0x1000: 41 52 5A 61 68 69 64 2E 20 24 ; "ARZahid. $"
0x1000: 41 52 49 61 68 69 64 2E 20 24 ; "ARIahid. $"
0x1000: 41 52 49 46 68 69 64 2E 20 24 ; "ARIFhid. $"
0x1000: 41 52 49 46 2E 00 64 2E 20 24 ; "ARIF.\0d. $"
That word did overwrite two bytes, both 'h'
(with dot) and 'i'
(with zero).
0x1000: 41 52 49 46 2E 24 64 2E 20 24 ; "ARIF.$d. $"
And that zero is overwritten one more time to dollar sign (string terminator for the DOS int 21h
service ah=9
).
Generally the relaxed syntax is not a problem, because you can't build your own instruction, the assembler will guess which one of the existing ones fits, and compile whatever expression you have into it. There's no instruction on x86 like mov [address1] and [address2], value
storing same value at two different memory locations, or mov [address]+2
which would add two to the memory value at address
(that's possible to do with add [address], 2
which is one off the add r/m,imm
variants, depending on the data size).
So mov msg+1,...
can be only memory address msg + 1
, there's no other meaningful possibility in x86 instruction set. And the data size byte
is deducted from the db
directive used after label msg:
, this is speciality of MASM and emu8086 assemblers, most of the other assemblers don't link any defined label (symbol) with directive used after it, i.e. no "types" of symbols in common assemblers. For those the mov msg+1,'R'
may end with syntax error, but not because the left side is problematic, but they will not know how big the 'R'
value should be (how many bytes).
My personal favourite NASM would report another error on it, as it requires the brackets around memory access, so in NASM only mov [msg+2],...

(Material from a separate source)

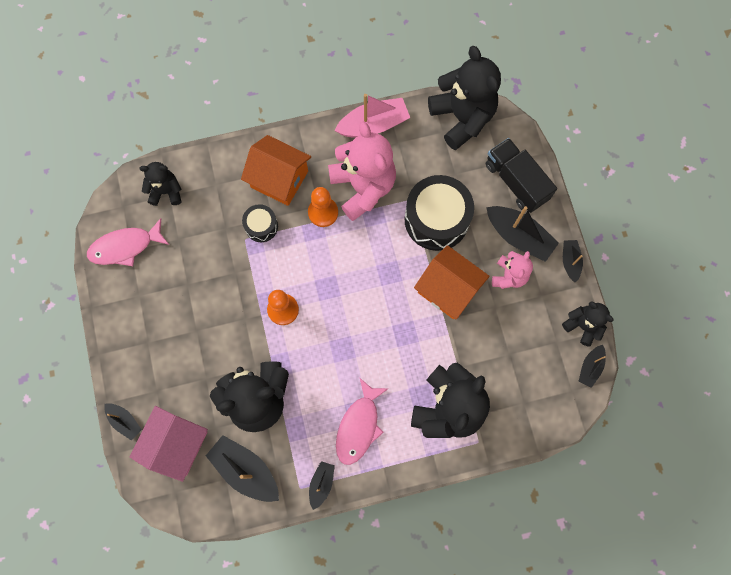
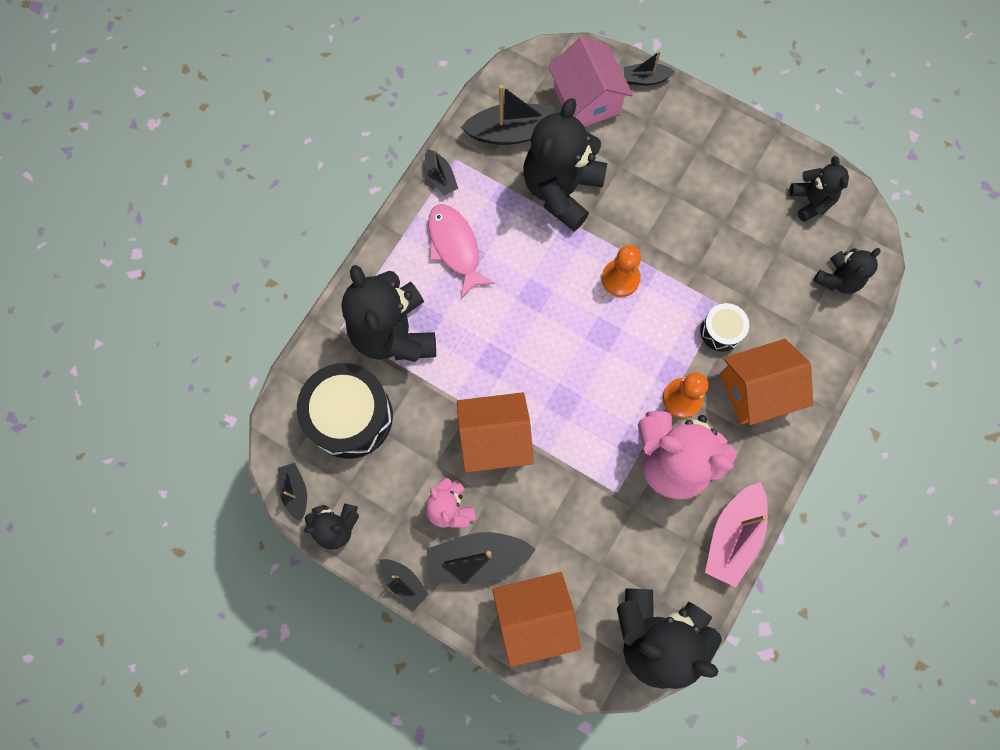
camera: 135 degrees right, 0 degrees up
(125, 247) = (811, 201): pink fish -> black teddy bear
(436, 219) = (572, 497): black drum -> black drum (350, 416)
(516, 182) = (534, 617): black truck -> orange house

would be valid (with size modifier like "byte ptr" in MASM allowed, but without "ptr": mov byte [msg+2],...
. But in MASM/emu8086 all the variants you used are valid syntax with same meaning, producing memory reference by 16b offset.
The assembler will also not produce two instructions instead of single (exception may be special "pseudo-instructions" in some assemblers, which are compiled to several native instructions, but that is not common in x86 assembly).
Once you know the target CPU instruction set, what instructions do exist, you will be able to guess from the vague syntax easily, which target instruction will be produced.
Or you can easily check in debugger disassembly window, as the disassembler will use only single way of syntax for particular instruction, not aware of the source formatting ambiguities.
mov word ptr [msg + 4], '.' ; Confused again as writing on word memory specified by msg+4, '.' Will it write ascii on the two bytes-> .
It will write on two bytes, that's what WORD PTR
in MASM specifies. But the value is only '.' = 0x2E
. But 0x2E
is perfectly valid even as 16 bit value, simply extended with zeroes to 0x002E
, and that's the value used by the assembler for this line.
In future, if you are not sure, how particular thing assembles, and what it will do to the CPU/memory state, just use the emu8086 debugger. If you would in this case, you would see in the disassembly window that all those variants of msg+x
did compile to the memory addresses going byte by byte over original msg
memory. Also if you would open some memory view (I hope emu8086 has one, I don't use it) at msg
address, you could watch each write to memory, how it does change the original values, and how that WORD PTR
works, as you were not sure. Watching in debugger is usually lot more easier than reading these long answers on stack overflow...
About what PTR does: In assembly, what does `PTR` stand for? ... doesn't explain it well, as it's hard to explain it well, the whole "BYTE PTR" is the term used by MASM, it's not parsing it as BYTE and then doing something PTR to the BYTE, but it will parse it as "BYTE PTR" and be like "okay, he want to address byte". It's like single keyword, but with space.